Now, 0=(2+(-2))x(-3)=2x(-3)+(-2)x(-3)=-6+(-2)x(-3). Hence,
(-2)x(-3)=6.

Notice that the third of these proofs depends on the
distributivity of multiplication over addition. How do we
know that * that * holds for negative integers? It
won't do to say that they can be constructed, and addition
and multiplication defined, in such a way that the distributive
law can be checked to hold, because we were trying to examine
the "direct intuition" that this construction is meant to
capture. The second argument suffers from a similar defect:
how do we know that the pattern continues? Obviously it will
be very tidy if it does, but how do we know that we have the
tidiness? It follows from the distributive law, or even from
the special case (x+1)y=xy+y and induction (assuming we know
how to add), but this gets us back to our earlier difficulty.

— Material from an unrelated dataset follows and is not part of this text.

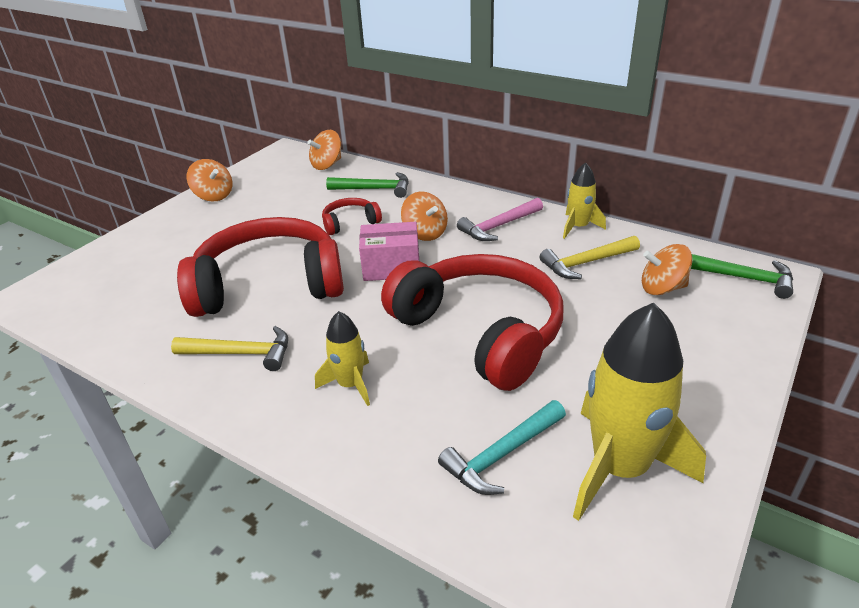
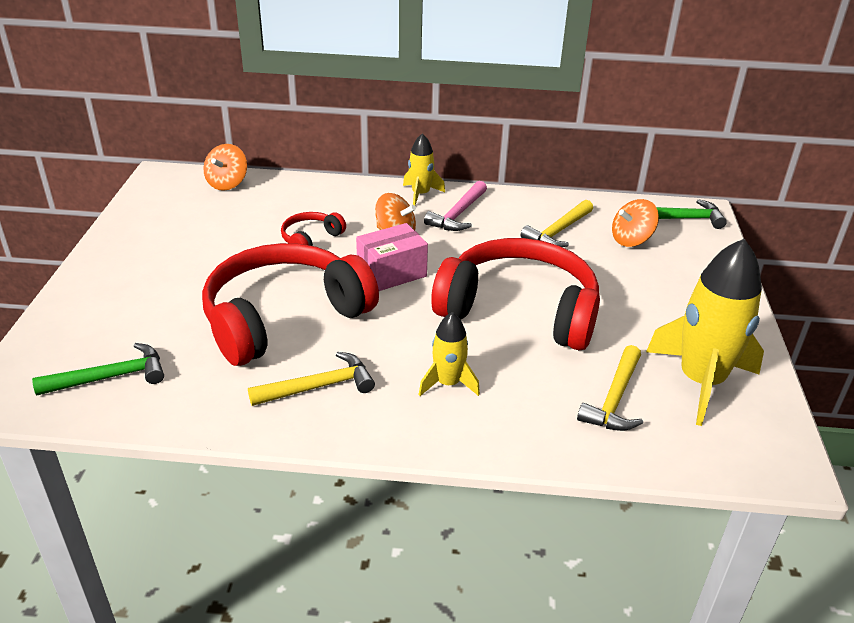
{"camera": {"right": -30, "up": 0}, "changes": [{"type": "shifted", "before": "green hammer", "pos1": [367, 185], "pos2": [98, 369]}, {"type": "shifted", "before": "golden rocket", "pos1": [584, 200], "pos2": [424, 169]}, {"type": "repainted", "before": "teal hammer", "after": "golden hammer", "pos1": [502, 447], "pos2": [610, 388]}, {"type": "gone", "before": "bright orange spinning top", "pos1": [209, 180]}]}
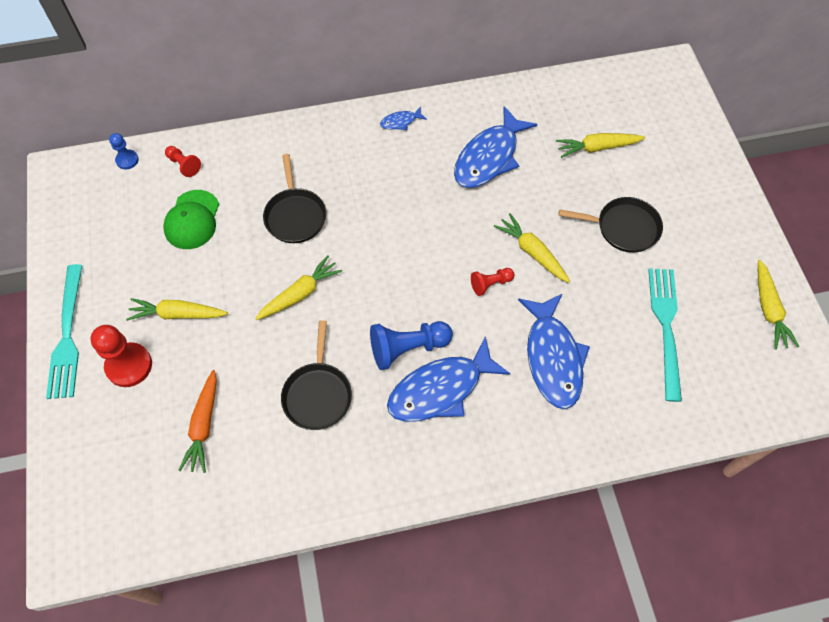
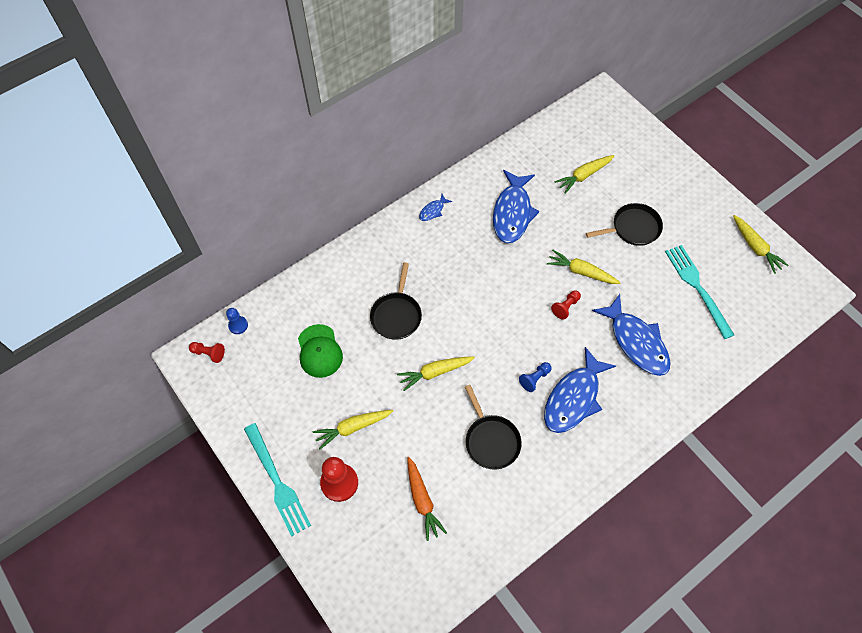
{"camera": {"right": -25, "up": 0}, "changes": [{"type": "shifted", "before": "crimson pawn", "pos1": [183, 161], "pos2": [207, 352]}, {"type": "rotated", "before": "jet-black skillet", "pos1": [294, 198], "pos2": [396, 301], "turn": 45}, {"type": "rotated", "before": "golden carrot", "pos1": [298, 287], "pos2": [436, 373], "turn": -135}, {"type": "scaled", "before": "royal blue pawn", "pos1": [411, 345], "pos2": [535, 377], "scale": 0.56}]}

Is the first argument any better? Let us try to write it out more mathematically. Then the middle of the argument claims that 0=(-6)-(-3)-(-3)=(-6)-2x(-3)=(-6)+(-2)x(-3). Adding 6 to both sides then gives that 6=(-2)x(-3), but the steps of the calculation are still not really based on a prior intuition about negative numbers, but more on familiar rules for manipulating them.

These difficulties arise from not thinking about negative numbers in the correct way. Multiplication of negative numbers is not something we understand directly - we do not ask how many apples there are if -2 people have -3 apples each - but is rather a definition that is forced on us if we want it to obey certain rules. Instead of being grateful that multiplication of negative numbers happens to be commutative, we are grateful that there happens to be a unique binary operation on the negative numbers that is commutative, associative, distributive over addition, with 1 as an identity element. Even this way of explaining it assumes that the negative numbers themselves are just there, waiting to be manipulated. Better still is to say this: we are grateful that the natural numbers, with their familiar operations, can be embedded into a commutative ring. Since this can be done in many ways, we can go further and say that one such ring, which we call Z, is the smallest, in the sense that all it contains is N (or strictly speaking the embedded copy of N), 0 and additive inverses of every n in N and that these can all be shown to be necessarily distinct.

A more algebraic way to say something similar is that if R is a commutative ring and f:N --> R is an embedding (that is, an injection that preserves addition and multiplication) then there are unique embeddings g:N --> Z and h:Z --> R such that hg=f. (Exercise: this "universal property" of Z makes it unique up to isomorphism.)

This page has been sitting around for some time, waiting for me to go on to discuss larger number systems. However, it is so closely relevant to what I am lecturing that I have decided to put it up in unfinished form.